I'm sad we couldn't see what must have been an amazing shootout with Tony B. and the Leotardo Brothers, but it would have messed with the continuing dream and the dream version of it was just cool.

The return of so many dead characters was great, and I loved the final argument with Tony and his Coach, about what he should have become. It reminded me of the Neo-Architect dialogue in the Matrix, only 100 times better at what it was trying to accomplish.

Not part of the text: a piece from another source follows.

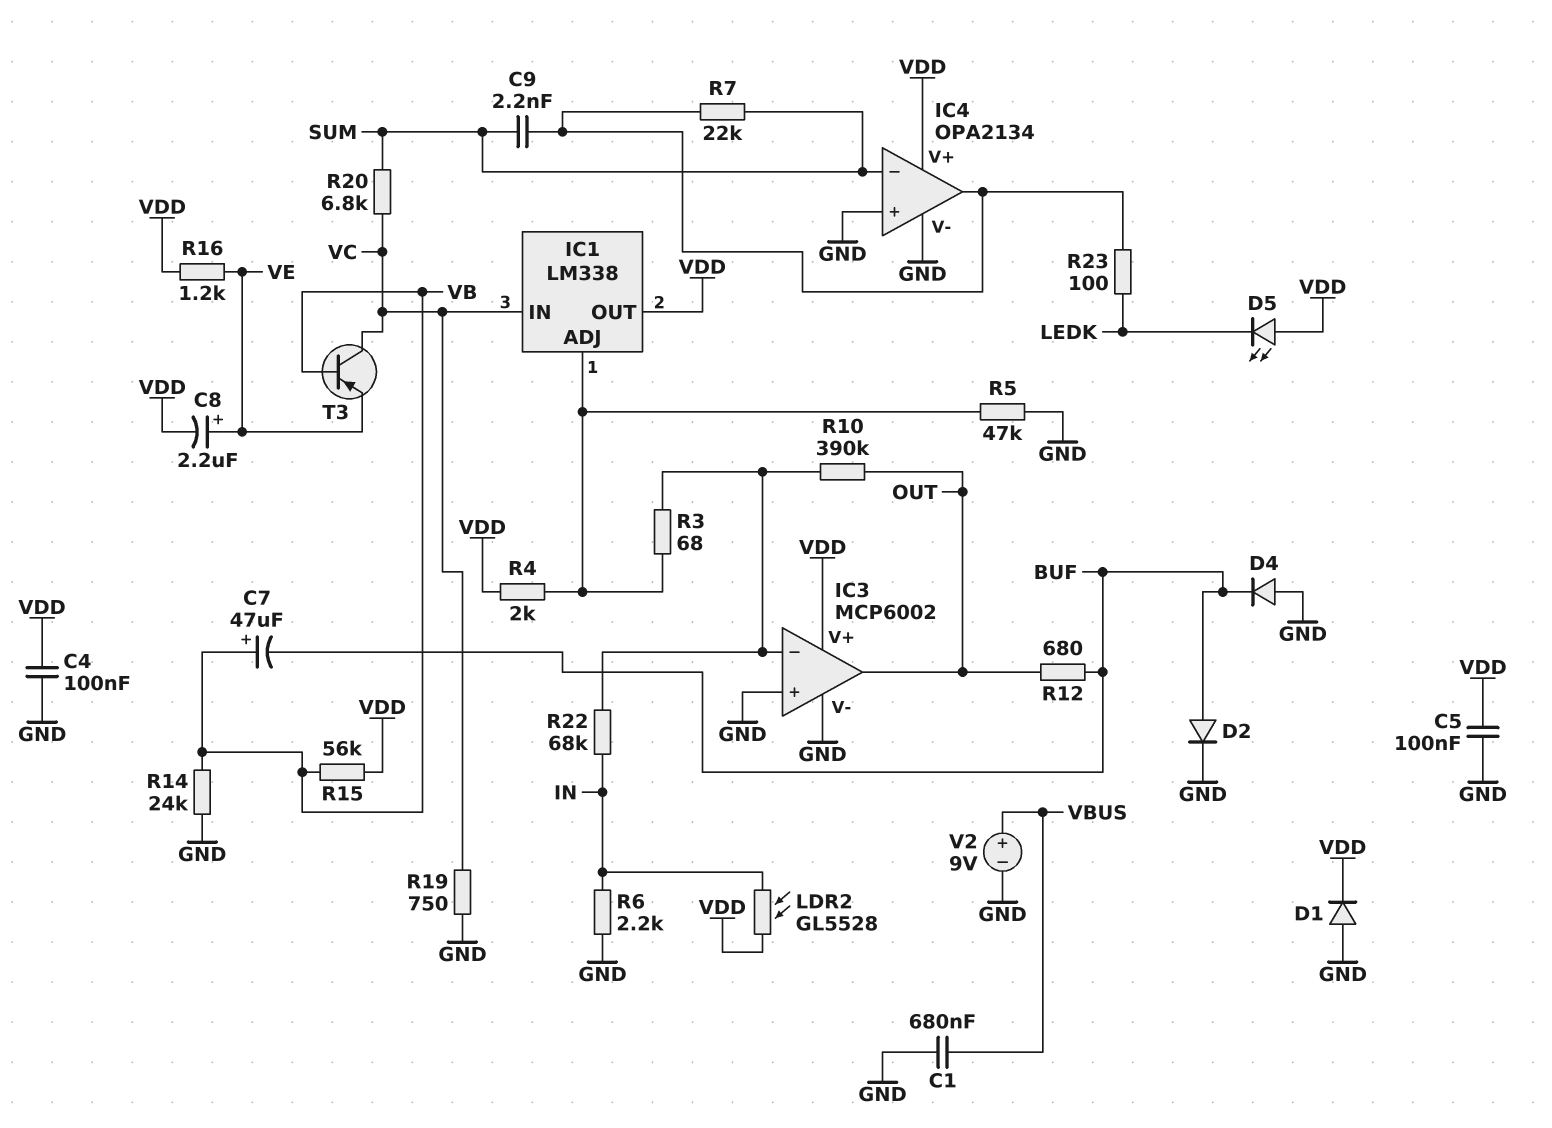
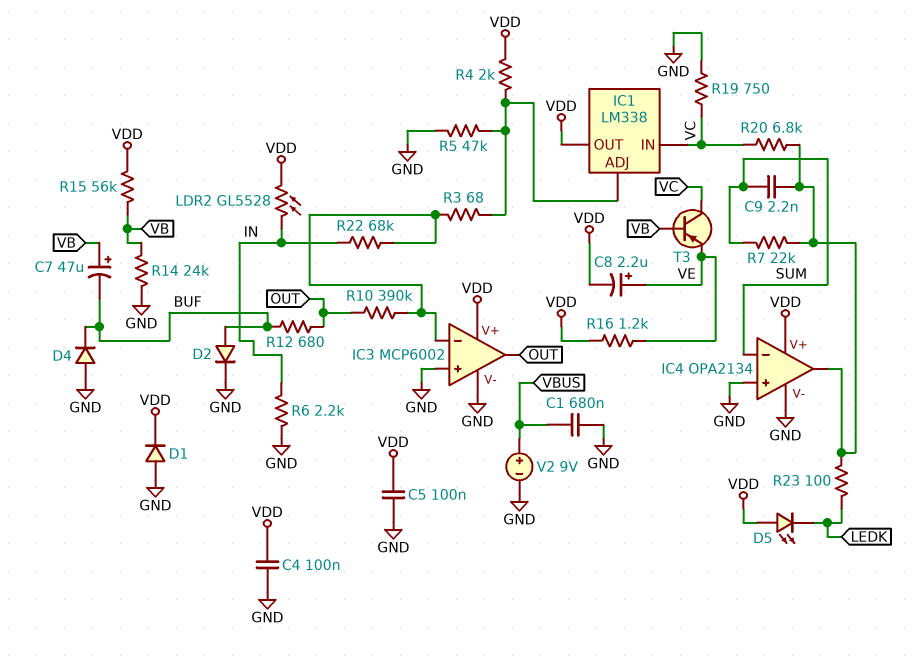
R20: 6.8k (SUM, VC) -> 6.8k (IC4/out, VC)

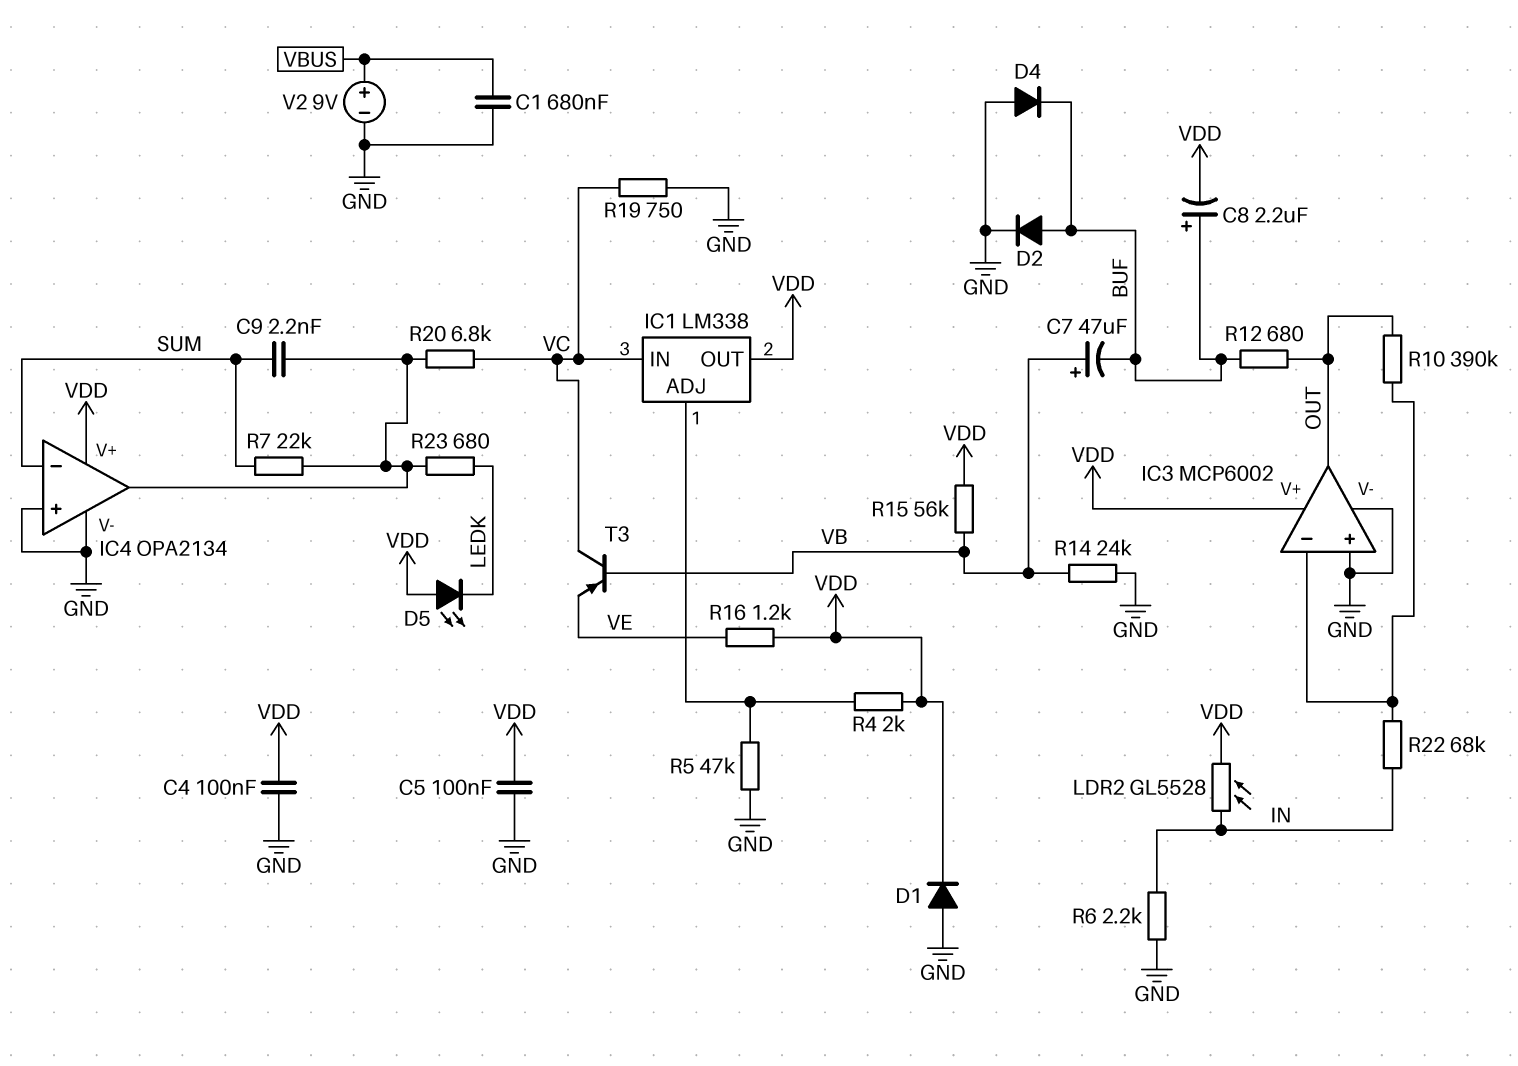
C8: 2.2uF (plus VE, minus VDD) -> 2.2uF (plus BUF, minus VDD)
R3: 68 (IC1/ADJ, IC3/in-) -> none
R23: 100 (IC4/out, LEDK) -> 680 (IC4/out, LEDK)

All in all, one of my personal faves. A+. There's no possibly way I can wait until next week.


Random thoughts

The biggest impressions I took from the dream were: 1) Artie's presence represents Tony's going straight. Artie saved Tony from the chasing masses, and he's one of the few people not in the Family that Tony respects. Tony's mind seemed to have used him as the Light of Hope. His subconscious is absolutely screaming at him to clean up his life and go straight. 2) Lots of stuff on being "too late": to save Tony B. from prison long ago; to stop Tony B. now; to live a normal life as a football coach; to save AJ from being a loser. Lot of guilt there. He tried to kill the coach, meaning (possibly) to stay with the Family, but the bullets turned to chocolate. 3) Tony's watching of movies is big time escapism for him. He even says so, they're "better than real life". They certainly are in his subconscious, with (what sounded like) Ray Liotta on the phone (the man who played Henry Hill, and referred to by Carmine as 'the man upstairs '- possibly he is god in Tony's mind, he went straight and didn't suffer for it); Bening from Bugsy; the Godfather allusions; the foreigners comically chasing him with dogs, etc.

Other things I noticed but didn't understand: the valet says the term "long term parking", which is the title of the next episode. Also the bellboy's name was Jesus, kind of strange in an episode full of symbolism (although that part wasn't part of the dream). And Paulie was in the crowd at the car with Tony B. and Phil - a very quick shot, he was barely seen. I bet a freeze frame would turn up some more familiar faces.

The only thing I can surmise from Jackie Jr. not being there is either the actor was unavailable, or the character isn't very important in Tony's mind. To those who asked above, Richie was in the back seat, burping and annoying Tony - as most of the dead guys did. Tracee was not in the show, but based on the pic on HBO, was used as a momentary substitute for Meadow in the Bening scene (sitting next to Finn/AJ), and later cut. In my opinion, this would have symbolized Meadow as an Innocent, just as Tracee was. I don't know why they cut it because it would've added to the show to see her. She had a brief part but stuck in a lot of people's minds, especially those braces. And since we saw her quite clearly very dead, she would've been a good ghost. I notice that actress never had any other work before or after her one Sopranos appearance, I'm sure she feels bad they cut her, especially in an episode that was 10 minutes short?!

On the "job" Tony was asked to do, I thought all along it was to whack Tony B. - but then Dead Ralphie told him he was "taking him to the job", but it was his own house, which has nothing to do with Tony B. Perhaps the job was twofold and also had something to do with Carmela.

Good as it was, this show was not quite on the level of Funhouse because that show also contained the tense resolution to the Pussy problem. There wasn't a dull second in that show, it was imo the masterpiece of the series. In this one, I thought the scene with the coach went on a bit too long. The dream built mightily in tension up until the gym, there were many possible directions to take at that point to make this a truly knockout episode, we're sweating bullets at that point, they have us, BUT they chose to go with the coach for the rest of it, which kinda brought it down, even if it did fulfill the valid point they wanted to make. And they shorted us out of 10 minutes, for some reason. Still, the dream was riveting; an outstanding and meaningful piece of writing. David Lynch might have been a better director for this episode, although Allen Coulter did a fine job.